How the latter plays out depends on the economic consequences of Brexit, which have so far been contradictory and muted. Initial dramatic fluctuations in currency and stock markets have abated, but this really means nothing. The vote was akin to dropping an economic depth charge: a huge splash, followed by an eery silence. The explosion will come later, perhaps when Lisbon Article 50 is triggered, or perhaps when it becomes clear what kind of deal is in prospect which might happen before or after that. Until then, there is little point in following each and every economic indicator. That does not however mean that beneath the surface important things are and are not happening in terms of, for example, deferred investment decisions, as well as adverse consequences for British science. Politically, too, the strategic damage of the UK ceasing to be the fulcrum of US/EU relations is beginning because this will occur regardless of the form Brexit takes. In fact, this is likely to ultimately be as significant as the economic damage and I suspect that within a few years the already existing calls for the UK to cease to be a member of the UN Permanent Security Council will become greater and will be successful.

The complexity of removing the UK from the EU is daunting to the point of impossibility, and goes well beyond the issue of the single market. The entire framework of legislation and security, as well as (under hard Brexit) the status of British people in rEU and Europeans in the UK will all have to be negotiated. One of the ironies of the situation is that those who will have to deliver Brexit are by and large those who realise that it is as impossible as it is undesirable. As a result, there are already noises from Brexiters that civil servants are obstructing British exit. We will hear much more of that in the future as the complete lack of realism of Brexit becomes impossible to avoid. Over a whole swathe of issues (the leaving process, the nature of the single market, the way that the WTO and trade deals work etc.) the Brexit position is composed of, at best, half-truths or just outright fantasies. It is therefore inevitable that the coming months and years will see a series of collisions between these fantasies and the realities (and equally inevitable that Brexiters will blame this on others).

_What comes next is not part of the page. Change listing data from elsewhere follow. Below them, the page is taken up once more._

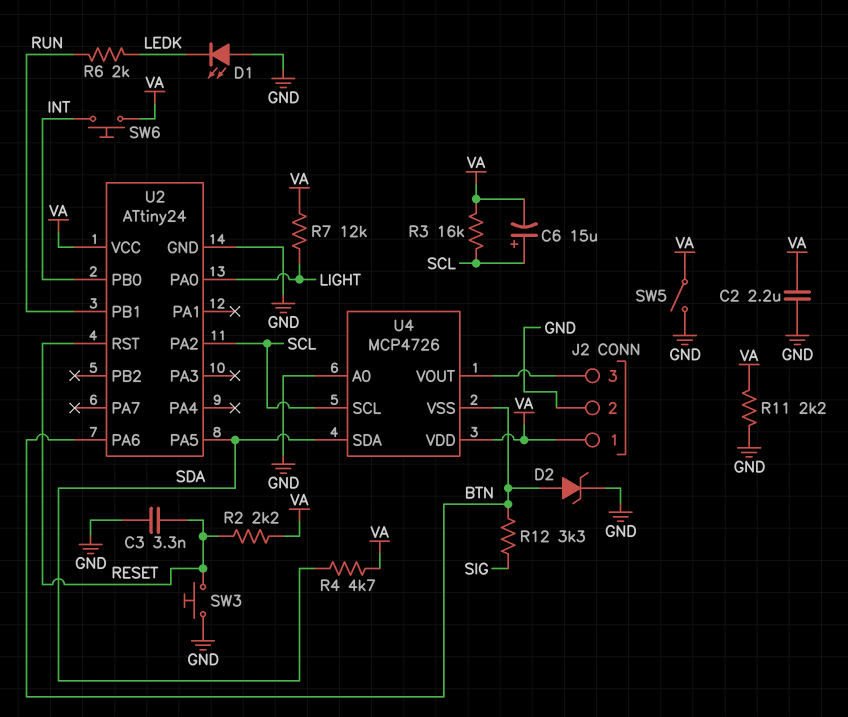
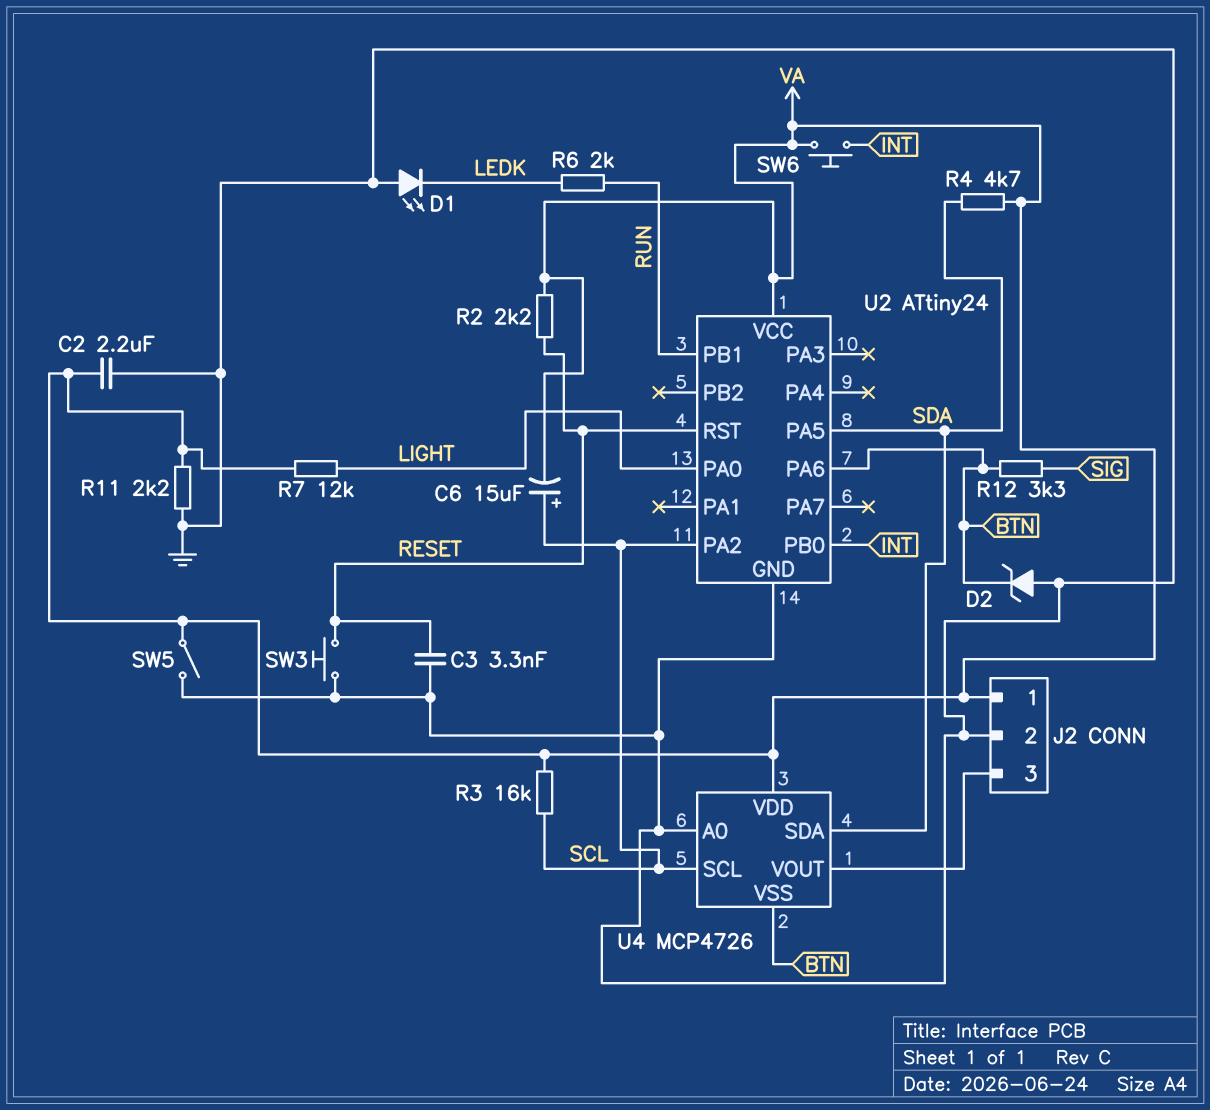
D2: zener (A BTN, K GND) -> zener (A GND, K BTN)

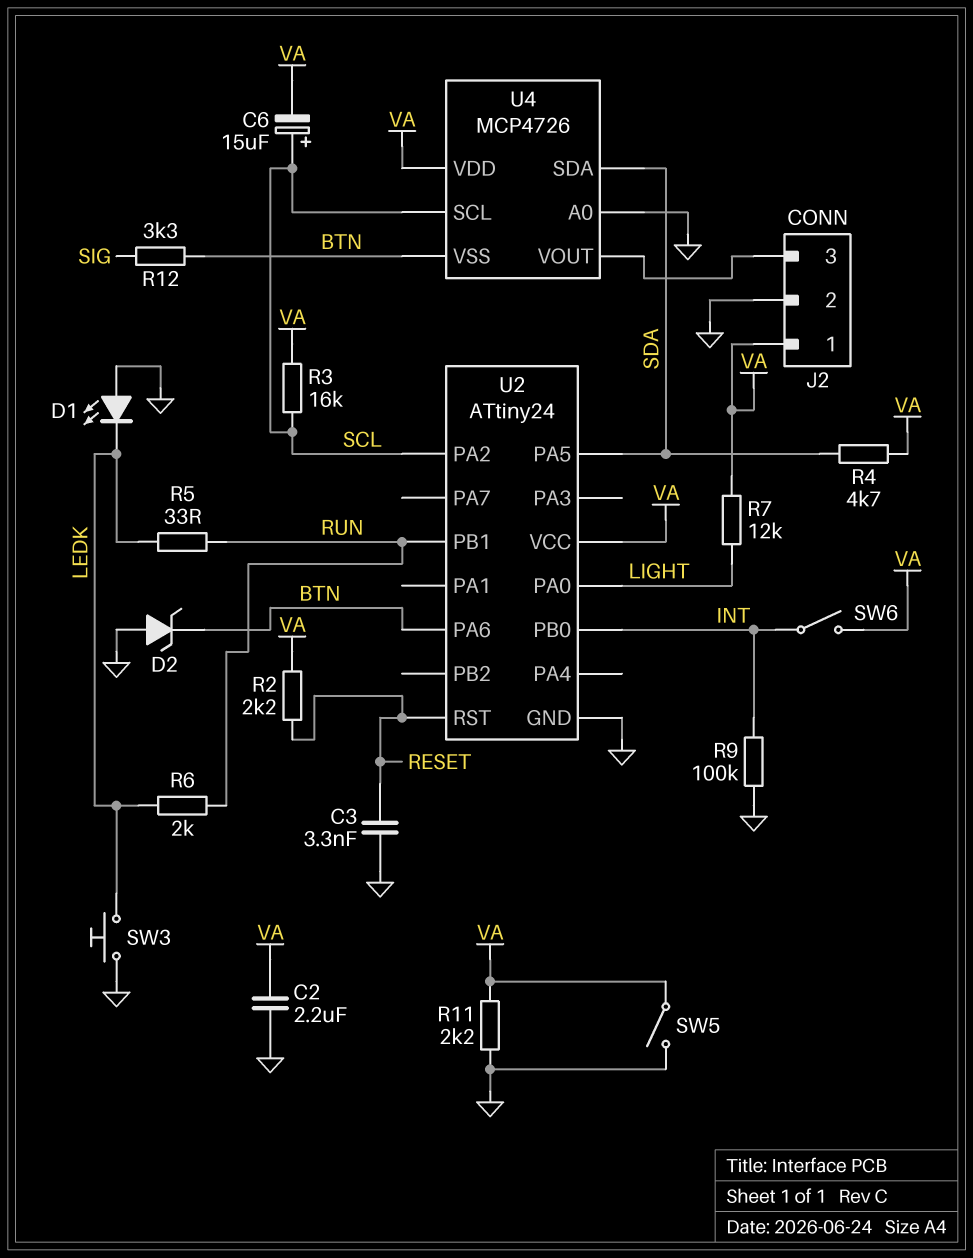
R5: none -> 33 (LEDK, RUN)
R9: none -> 100k (GND, INT)
SW3: button (GND, RESET) -> button (GND, LEDK)
SW6: button (INT, VA) -> switch (INT, VA)

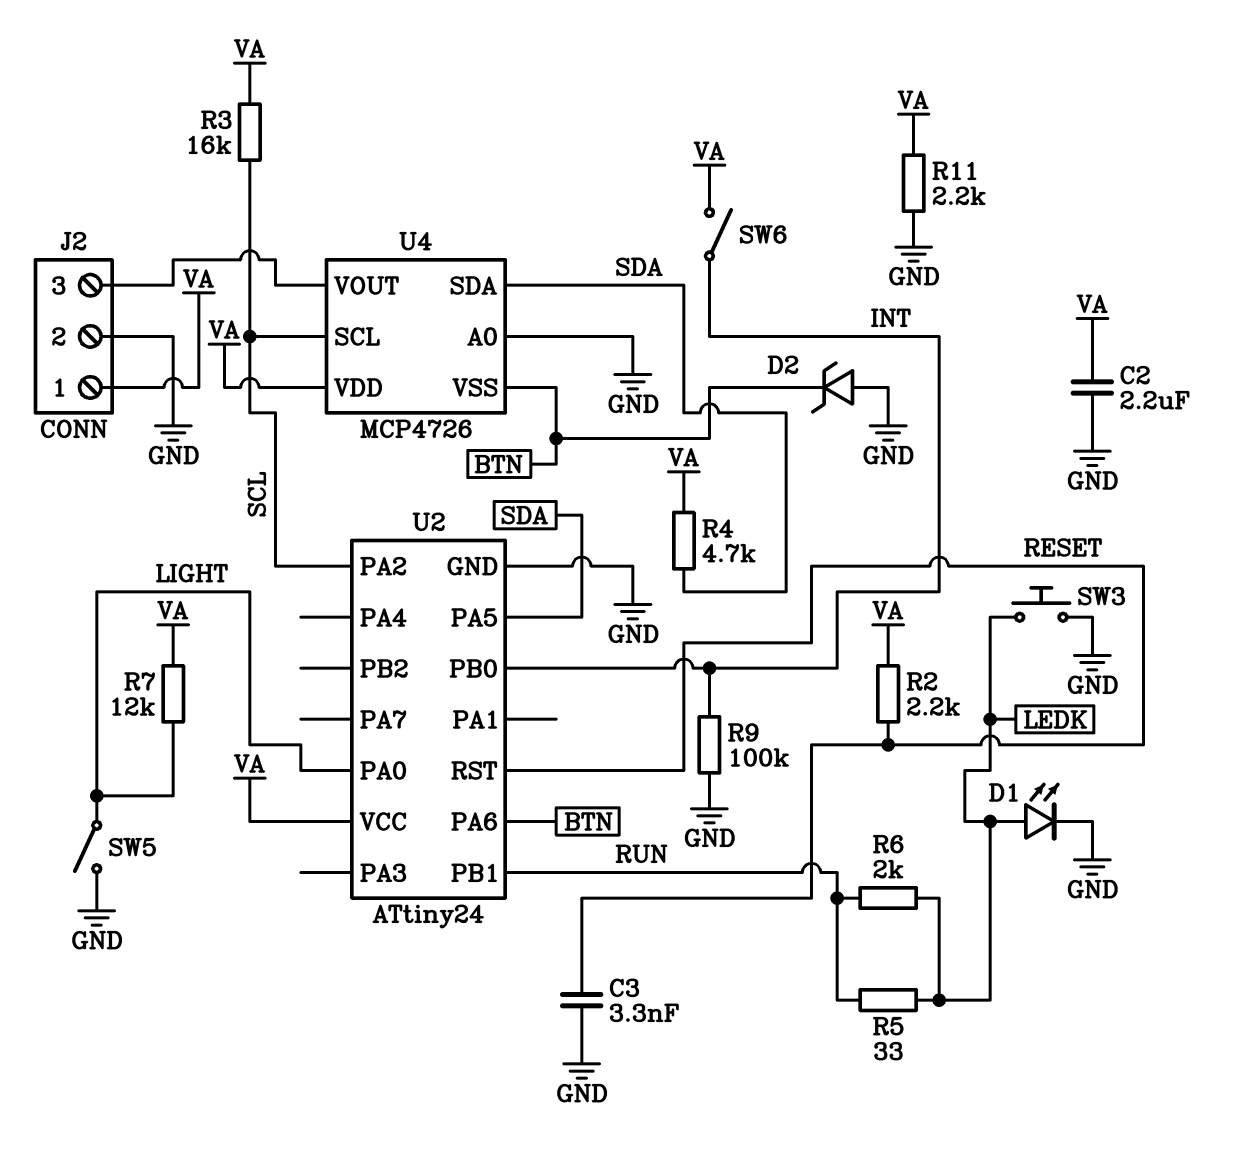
C6: 15uF (plus SCL, minus VA) -> none
D1: LED (A GND, K LEDK) -> LED (A LEDK, K GND)
R12: 3.3k (BTN, SIG) -> none
SW5: switch (GND, VA) -> switch (GND, LIGHT)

Crucial to this is that whereas Euroscepticism has hitherto been a matter of domestic UK politics – and the Referendum itself arose from this – the reality of Brexit means that it has to engage with the wider world. That means firstly, of course, the EU itself. It will no longer be good enough to make airy claims about what the EU is ‘bound to do’, or to expect any particular goodwill. Brexit poses serious problems for the EU and there must be a strong presumption that anything that looks like a good deal for the UK will be avoided, for fear of further defections. Indeed, it cannot automatically be assumed that the scenarios of Brexit-lite or hard Brexit are available for the taking, whatever the UK government may decide to aim for.

The non-EU world matters, as well. Part of the Brexit dream is of a world-wide web of new trade agreements. There is some irony in that, as part of the Brexit case was a protectionist, anti-globalization one. But its leaders were almost entirely global free marketers and one of them, Liam Fox, is charged with making new trade deals. That again will be a long-term matter, and one danger is that in a desire to show that deals can be struck, bad deals will be struck. At all events non-EU countries like the US and Japan are already making it clear that their diplomatic pre-referendum warnings that the UK would be isolated were not idle.

It is ironic that the core Brexit claim that leaving would enable the UK ‘to take back control’ actually entails a far greater dependence on gaining agreements with other countries, most of which regard Brexit with bemusement, amusement or outright alarm. Ironic, too, that having supposedly taken back control the Brexiters seem to have no idea what it is that they actually now want to do. It is this strange new landscape that I will comment on in the months and years to come.